§ **Data shown**
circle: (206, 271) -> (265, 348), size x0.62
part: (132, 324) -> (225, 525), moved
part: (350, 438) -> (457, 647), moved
--
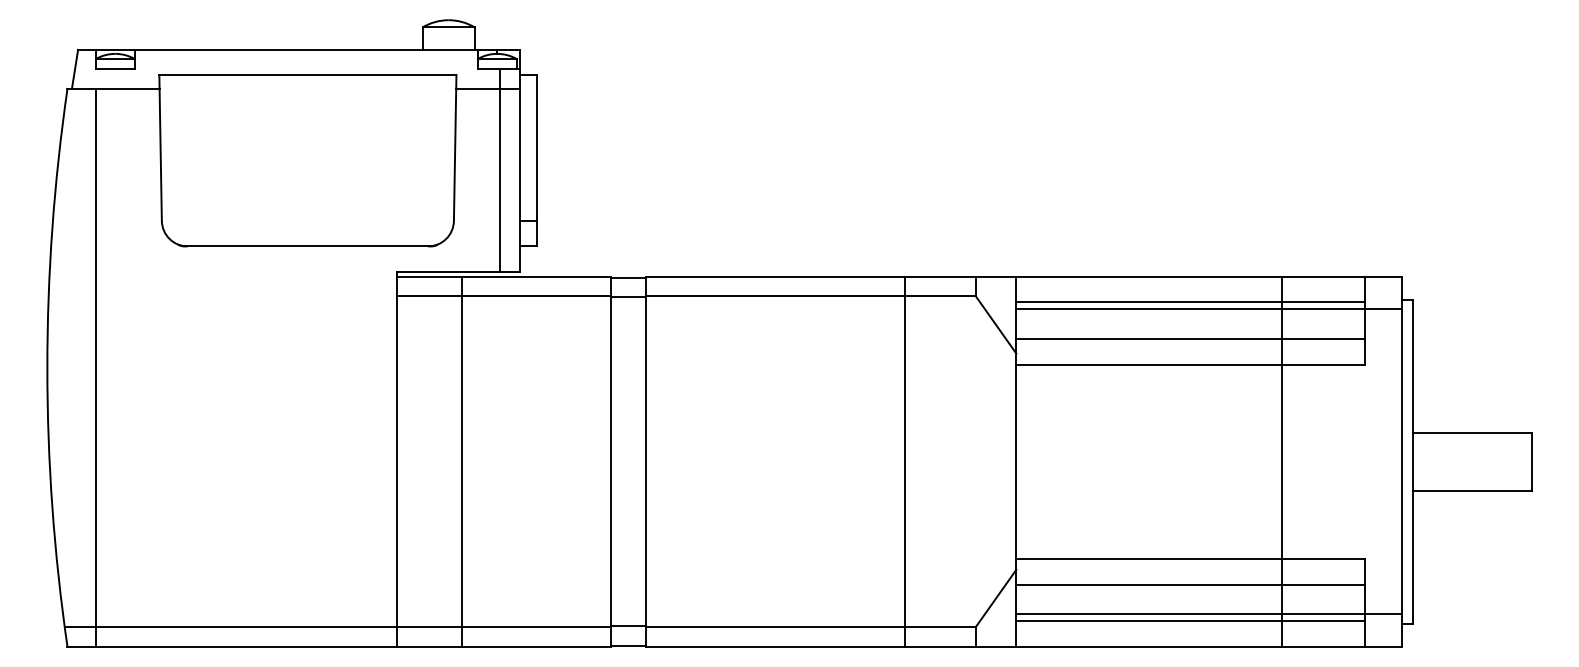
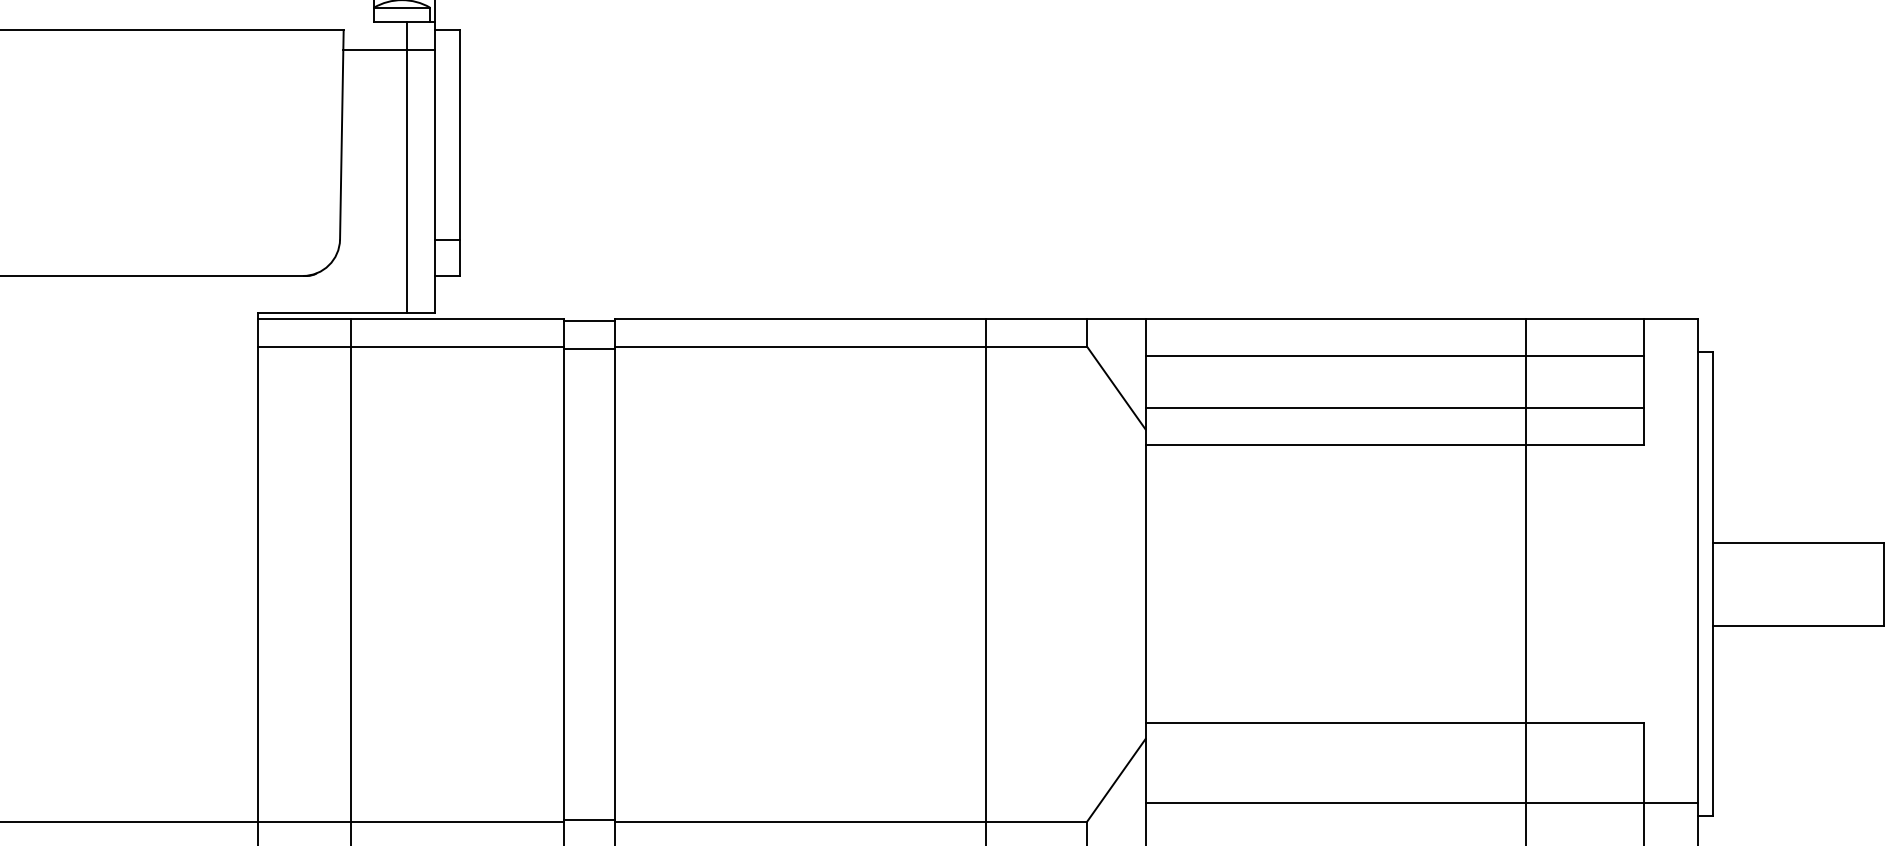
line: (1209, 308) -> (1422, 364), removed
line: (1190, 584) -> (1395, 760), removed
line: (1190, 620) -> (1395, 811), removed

§ **Problem details**
Could you transcribe the entries above word for word, from the line with "line: (1209, 308) -> (1422, 364), removed" down to the line with "line: (1190, 620) -> (1395, 811), removed", keeping both?

§ **Reply to the exercise**
line: (1209, 308) -> (1422, 364), removed
line: (1190, 584) -> (1395, 760), removed
line: (1190, 620) -> (1395, 811), removed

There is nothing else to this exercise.